I keep coming back to the Dodd-Frank Act of 2010. After the financial crisis, Congress decided that the opaque, bilateral derivatives market — the kind that blew up AIG — needed a central clearing mandate. That mandate sent trillions of dollars of swaps through regulated clearing houses. CME was the largest. It was, in effect, a government-granted franchise — a toll gate that federal law now required traders to pass through. Terry Duffy described the 2025 results in a single sentence: "CME Group delivered the best year in our history." It was the fourth time in a row he'd said something like that.

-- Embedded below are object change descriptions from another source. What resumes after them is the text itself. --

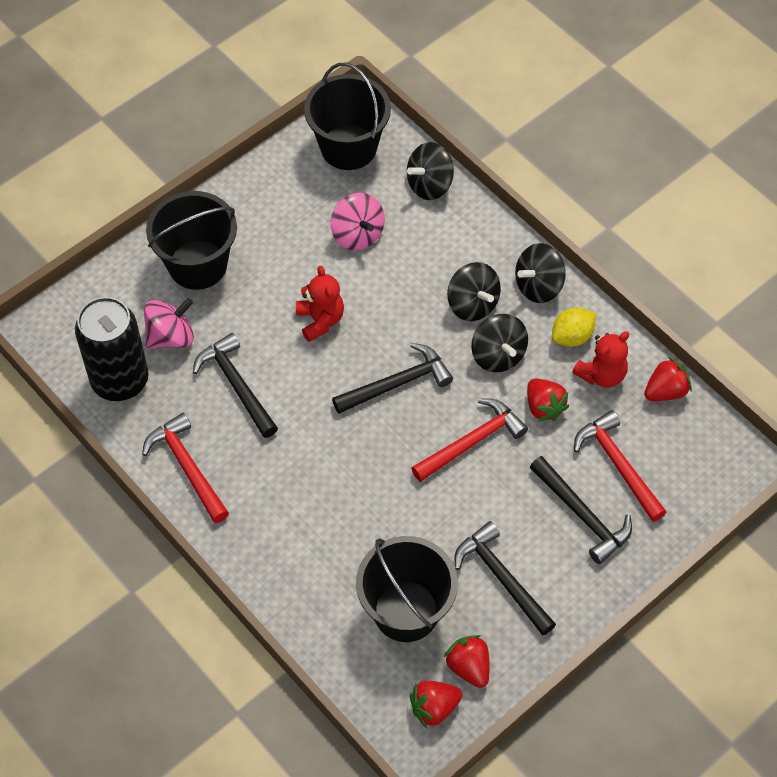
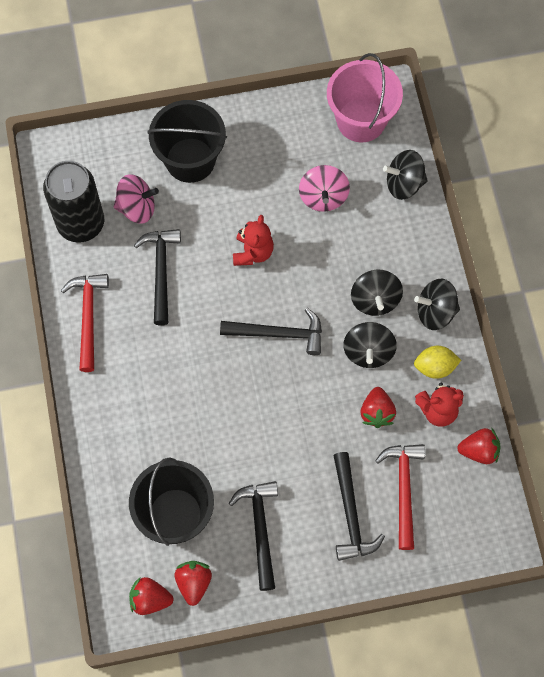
camera: 30 degrees right, 10 degrees up
(348, 147) = (361, 120): black bucket -> pink bucket
(472, 442) = (305, 410): red hammer -> none

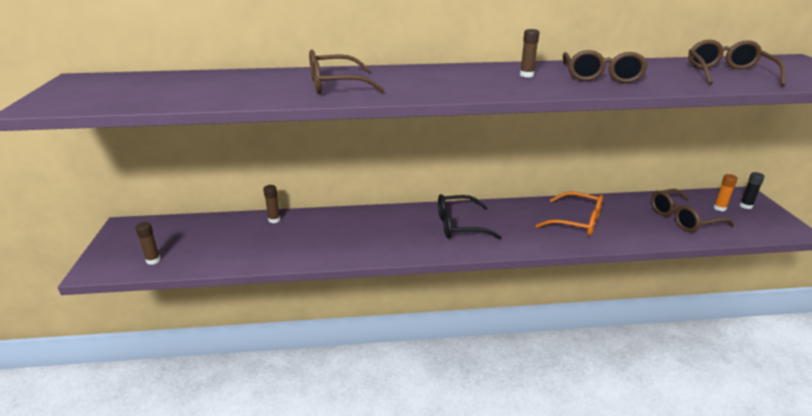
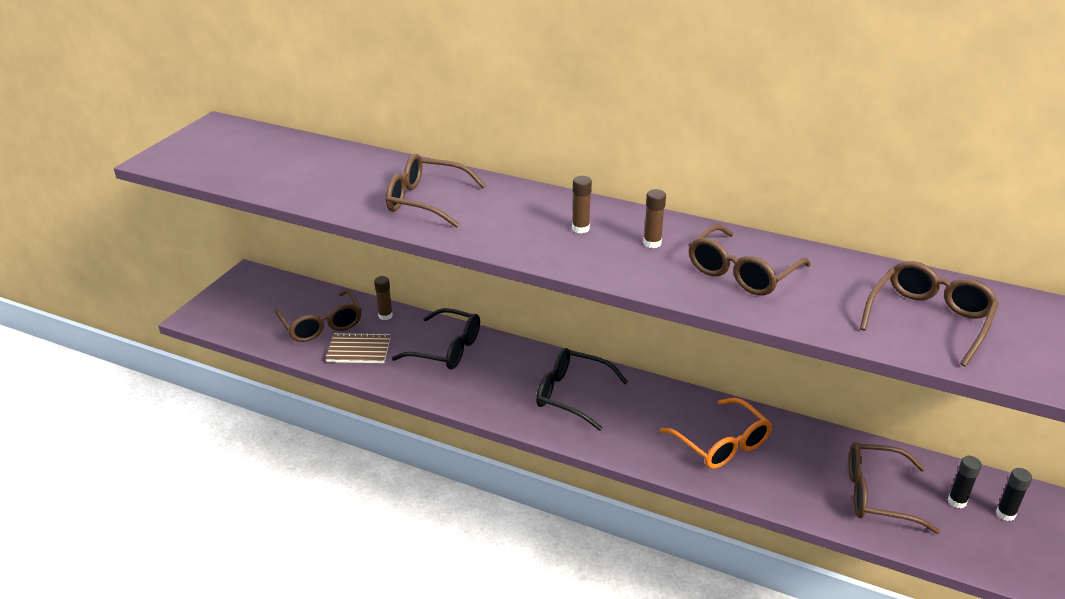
camera: 30 degrees right, 5 degrees up
(153, 260) = (246, 325): brown glue stick -> brown glue stick (580, 228)
(224, 240) = (321, 324): none -> brown glasses
(273, 247) = (359, 350): none -> brown notebook
(343, 226) = (446, 349): none -> black glasses
(719, 208) = (957, 501): orange glue stick -> black glue stick

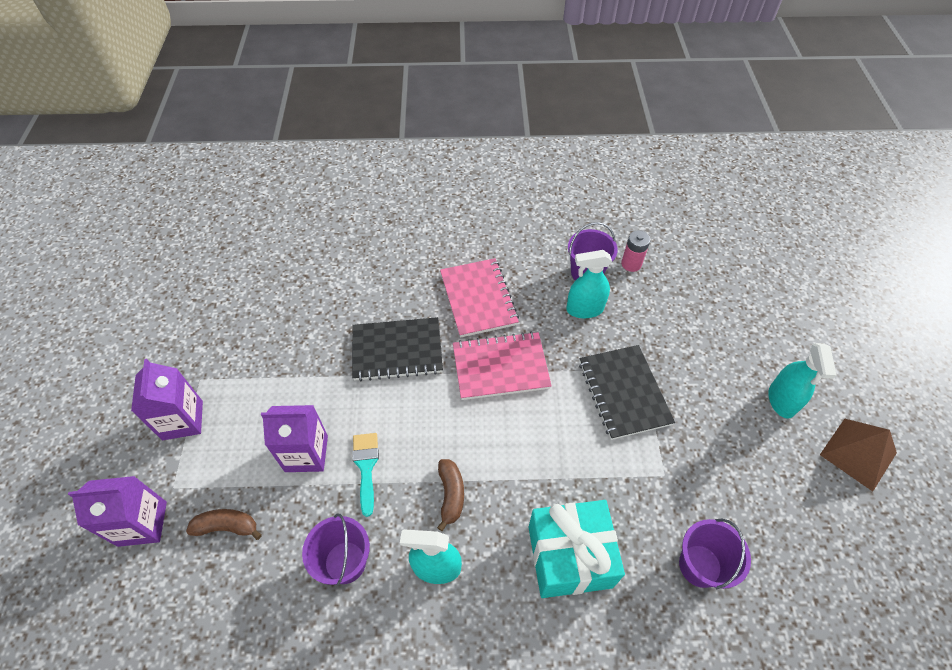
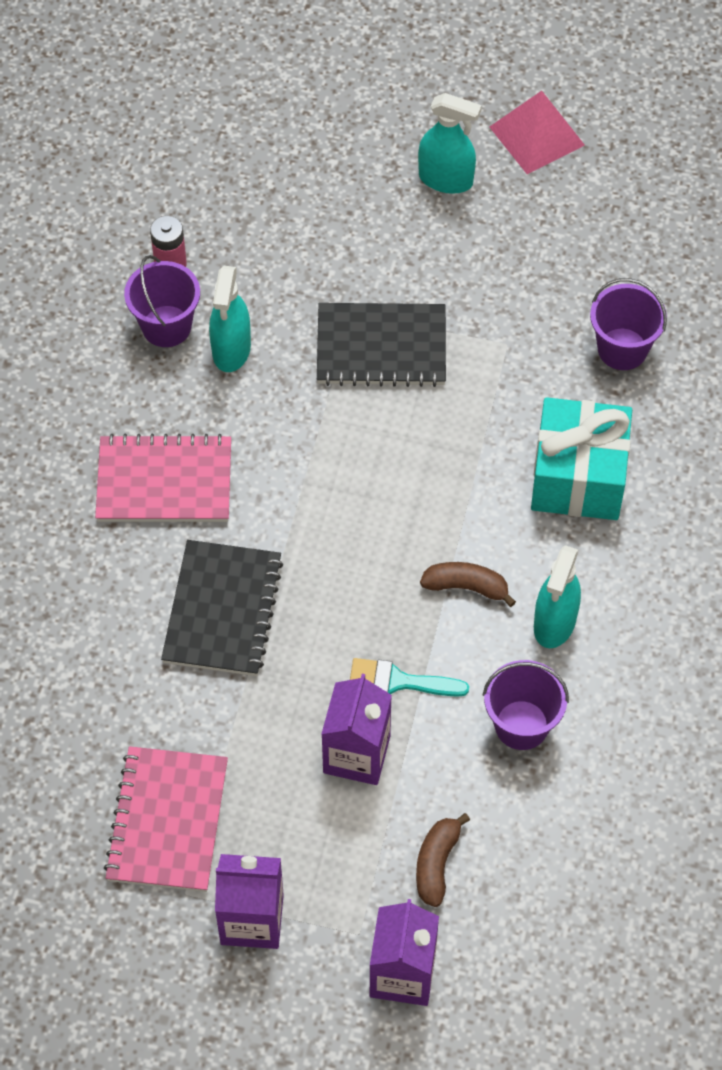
camera: 75 degrees left, 5 degrees up
(500, 367) = (295, 483): pink notebook -> pink notebook (168, 821)
(858, 454) = (537, 136): brown pyramid -> pink pyramid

The flywheel works through liquidity. The more contracts that trade on CME, the tighter the spreads become. Tighter spreads attract more traders. More traders mean more volume. More volume means more fees — and more data to sell. CME's market data business brought in $803 million in 2025. Every bank, hedge fund, and trading firm that needs real-time futures prices pays CME for the feed. If you want to see what oil is trading at right now, you pay. It's a second toll — not on the trade, but on the right to see the price.
WHY THIS WORKS
Regulatory mandate. After Dodd-Frank, central clearing isn't optional for most derivatives. CME is the largest approved venue. The law itself is the moat.
Liquidity begets liquidity. Traders go where the volume is. CME has the volume. That self-reinforcing loop makes it nearly impossible for a competitor to take share.
Uncertainty is the product driver. War, rate changes, commodity shocks, elections — every crisis sends more volume through the gate. CME profits from the world's anxiety.
Two tolls, one gate. CME collects a clearing fee on the trade and a subscription fee on the data. Every contract generates revenue twice — once when it clears and again when someone looks at the price.
What most people miss: CME started as a room where men argued about the price of butter. Today it clears 28 million contracts a day and charges about 70 cents each. It returned $30 billion to shareholders in 13 years — funded almost entirely by a fraction-of-a-dollar toll that no trader can avoid, because the law says they have to pass through the gate.